Eurozone returns to growth
The Eurozone emerged from recession last year, and its recovery appears to be gathering pace. This has encouraged advertisers to start to commit higher budgets to the region, which has suffered a 15% drop in adspend since the financial crisis began in 2007. Eurozone adspend shrank 3.0% in 2013, but this was loaded towards the front of the year; by the end of the year several key media owners were reporting growth in their ad revenues. We now forecast Eurozone adspend to grow 0.7% this year, achieving its first year of growth since 2010. Finland, Italy and Greece are still shrinking, but should stabilise next year, helping the Eurozone accelerate to 1.6% growth in 2015 and 1.7% in 2016.
Television remains dominant
Television is still by some distance the dominant advertising medium, attracting 40% of spend in 2013, nearly twice that taken by the internet (21%). TV offers unparalleled capacity to build reach, and establish brand awareness and associations. We forecast television adspend to grow 5.2% in 2014, up from 4.4% in 2013, as it gains the most of the benefits of the Winter Olympics, World Cup and mid‐term US elections.

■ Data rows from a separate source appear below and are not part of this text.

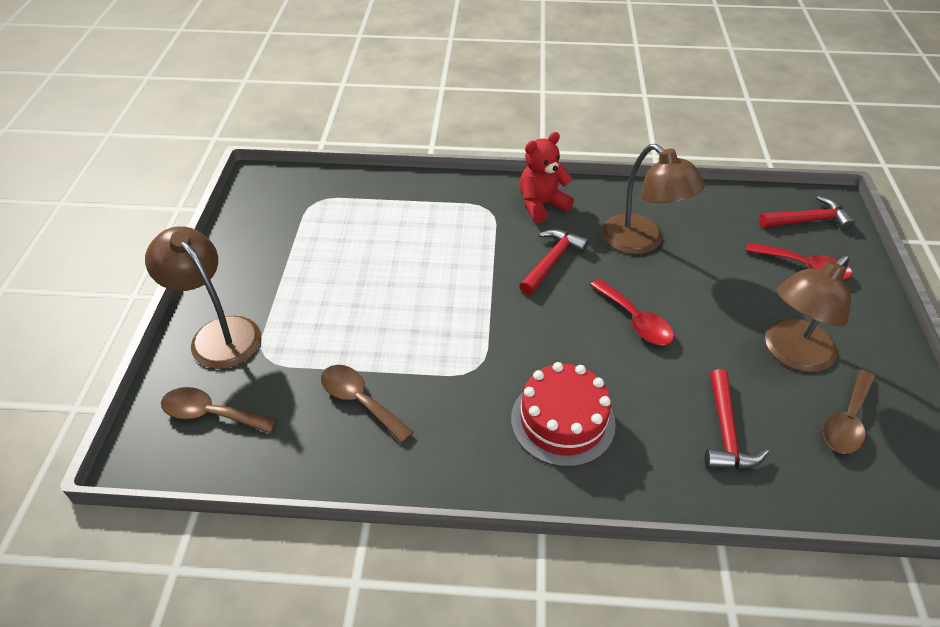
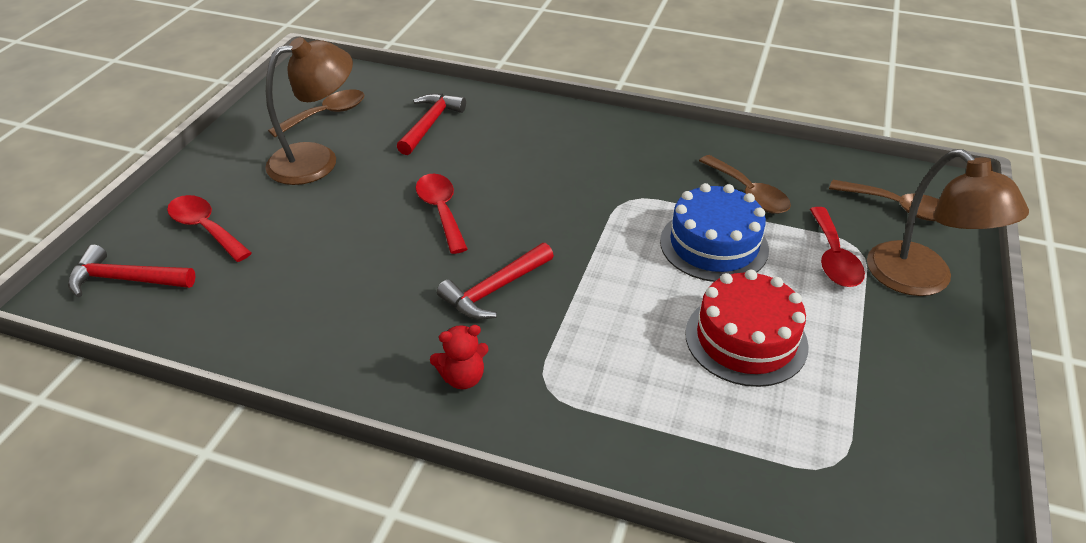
camera: 165 degrees left, 5 degrees down
(288, 341) = (833, 258): none -> red spoon
(391, 333) = (714, 245): none -> blue cake
(541, 205) = (463, 377): red teddy bear -> red teddy bear, size x0.65
(562, 421) = (562, 151): red cake -> red cake (746, 339)
(641, 242) = (363, 293): brown lamp -> none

Programmatic buying to boost Internet display above search by 2015
The Internet is still the fastest‐growing medium by some distance. It grew 16.2% in 2013, and we forecast an average of 16% annual growth for 2014 to 2016. The fastest‐growing sub‐category is display, which we forecast to grow at 21% a year to 2016. Traditional display (banners and other standard formats) is growing at 16% a year, boosted by the revolution in programmatic buying, which provides agencies and advertisers with more control and better value from their trading. Social media (growing at 29% a year) and online video (23% a year) are also starting to benefit from programmatic buying, which is helping to sustain their rapid growth. We expect internet display to overtake paid search (which is growing at 13% a year) for the first time in 2015. In 2016 we expect Internet display adspend to total US$74.4bn, while paid search adspend totals US$71.1bn.
Continued growth of mobile
Mobile advertising has now truly taken off and is growing six times faster than desktop internet. We forecast mobile advertising to grow by an average of 50% a year between 2013 and 2016, driven by the rapid adoption of smartphones and tablets. By contrast we forecast desktop Internet advertising to grow at an average of 8% a year.
We estimate global expenditure on mobile advertising was US$13.4bn in 2013, representing 12.9% of Internet expenditure and 2.7% of advertising across all media. By 2016 we forecast this to rise to US$45.0bn, representing 28.0% of internet expenditure and 7.6% of all expenditure. This means mobile will leapfrog radio, magazines and outdoor to become the world’s fourth‐largest medium by the end of our forecast period.
“Advertisers are gaining in confidence as the world economy returns to stable growth,” said Steve King, ZenithOptimedia’s CEO, Worldwide. “They will find plenty of opportunities to generate strong returns on their advertising investment in the fast‐growing digital media, but should remember that television has lost none of its power to reach large and engaged audiences.”